Cloud Composer 1 | Cloud Composer 2 | Cloud Composer 3
This page explains how to enable support for Deferrable Operators in your environment and use deferrable Google Cloud operators in your DAGs.
About Deferrable Operators in Cloud Composer
If you have at least one triggerer instance (or at least two in highly resilient environments), you can use Deferrable Operators and Triggers in your DAGs.
For deferrable operators, Airflow splits task execution into the following stages:
Start the operation. In this stage, the task occupies an Airflow worker slot. The task performs an operation that delegates the job to a different service.
For example, running a BigQuery job can take from a few seconds to several hours. After creating the job, the operation passes the work identifier (BigQuery job ID) to an Airflow trigger.
The trigger monitors the job until it finishes. In this stage, a worker slot is not occupied. The Airflow triggerer has asynchronous architecture and is capable of handling hundreds of such jobs. When the trigger detects that the job is finished, it sends an event that triggers the last stage.

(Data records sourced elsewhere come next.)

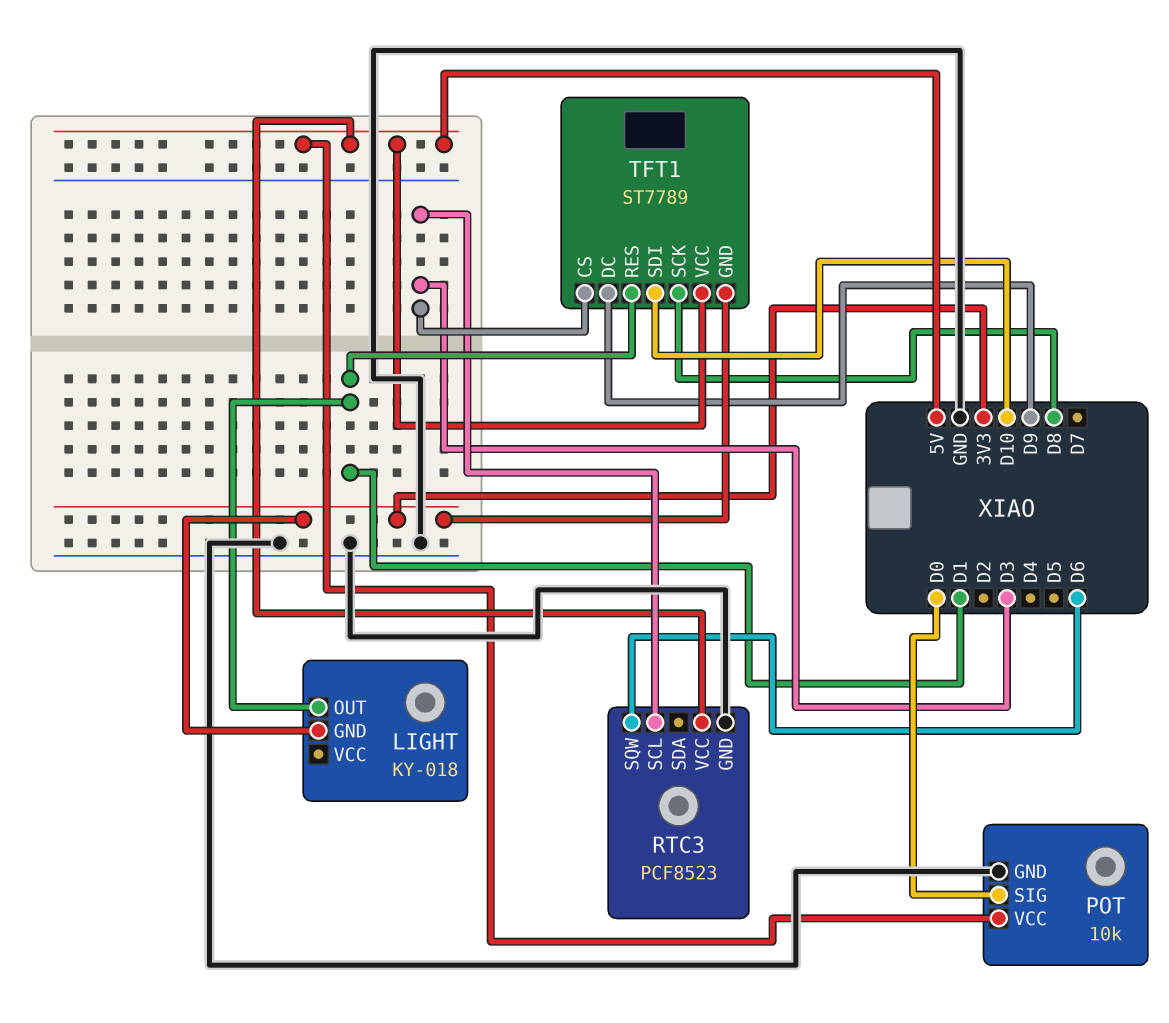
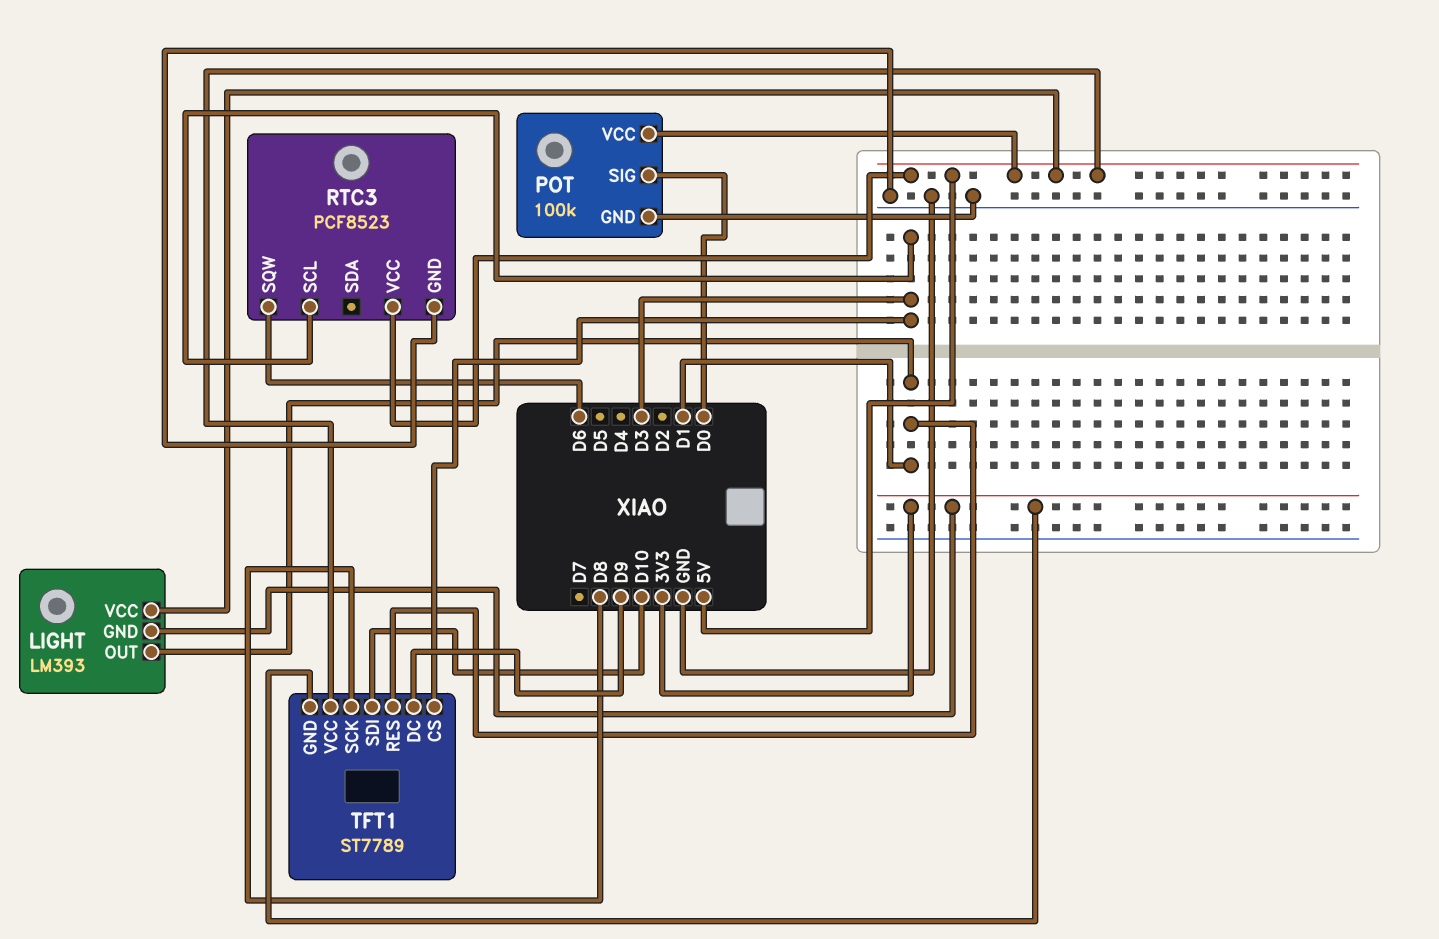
LIGHT: KY-018 -> LM393
LIGHT pin VCC: none -> 5V
POT: 10k -> 100k

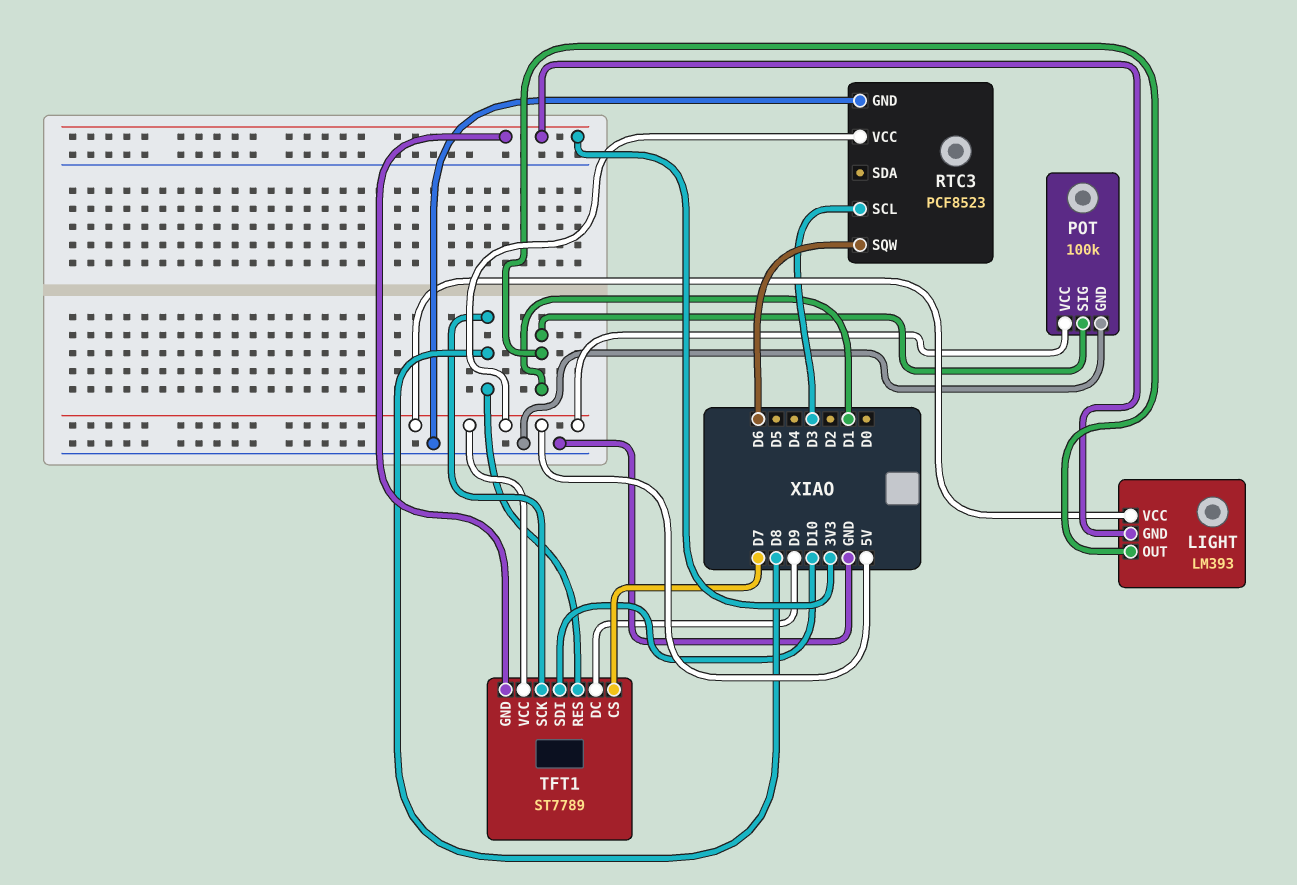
POT pin SIG: D0 -> D1
TFT1 pin CS: D3 -> D7
TFT1 pin RES: D1 -> D8

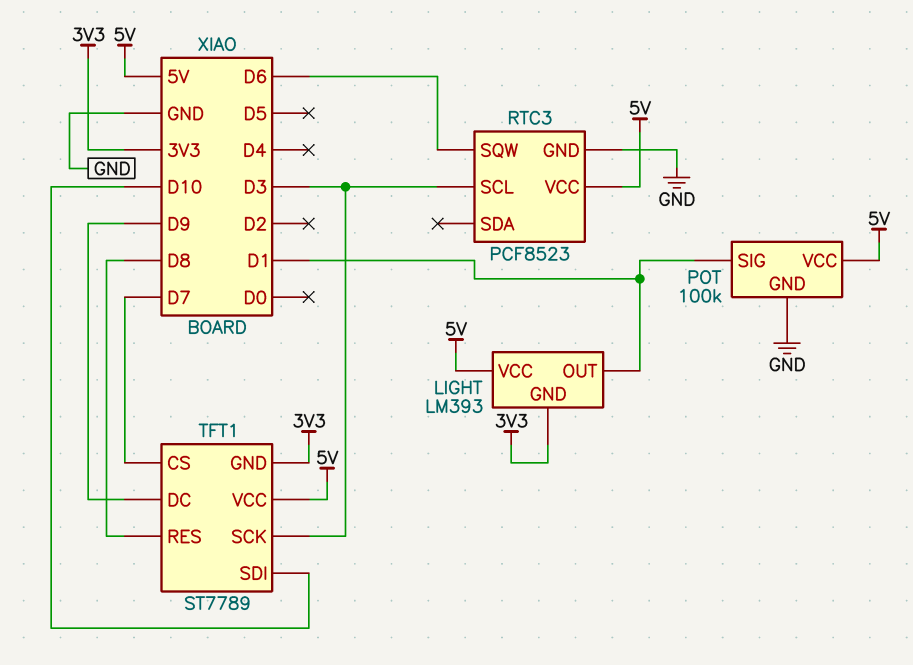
TFT1 pin SCK: D8 -> D3

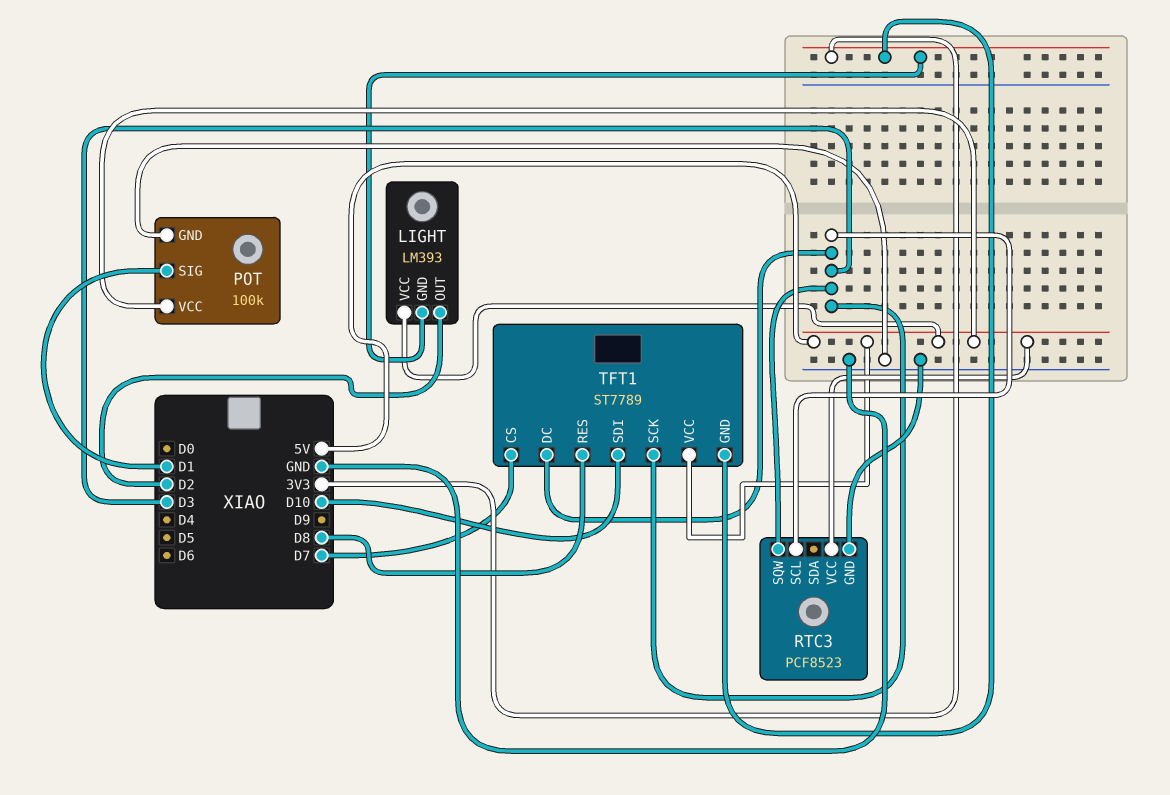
LIGHT pin OUT: D1 -> D2
RTC3 pin SQW: D6 -> D3
TFT1 pin DC: D9 -> D3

In the last stage, an Airflow worker executes a callback. This callback, for example, can mark the task as successful, or execute another operation and set the job to be monitored by the triggerer again.
The triggerer is stateless and therefore resilient to interruptions or restarts, . Because of this, long-running jobs are resilient to pod restarts, unless the restart happens during the last stage, which is expected to be short.
Before you begin
- Deferrable Operators and Sensors are available in Cloud Composer 2
environments and require the following:
- Cloud Composer 2.0.31 and later versions
- Airflow 2.2.5, 2.3.3, and later versions
Enable support for deferrable operators
An environment component called Airflow triggerer asynchronously monitors all deferred tasks in your environment. After a deferred operation from such a task is completed, triggerer passes the task to an Airflow worker.
You need at least one triggerer instance in your environment (or at least two in highly resilient environments) to use deferrable mode in your DAGs. You can configure the triggerers when you create an environment or adjust the number of triggerers and performance parameters for an existing environment.
Google Cloud operators that support deferrable mode
Only some Airflow operators have been extended to support the deferrable model.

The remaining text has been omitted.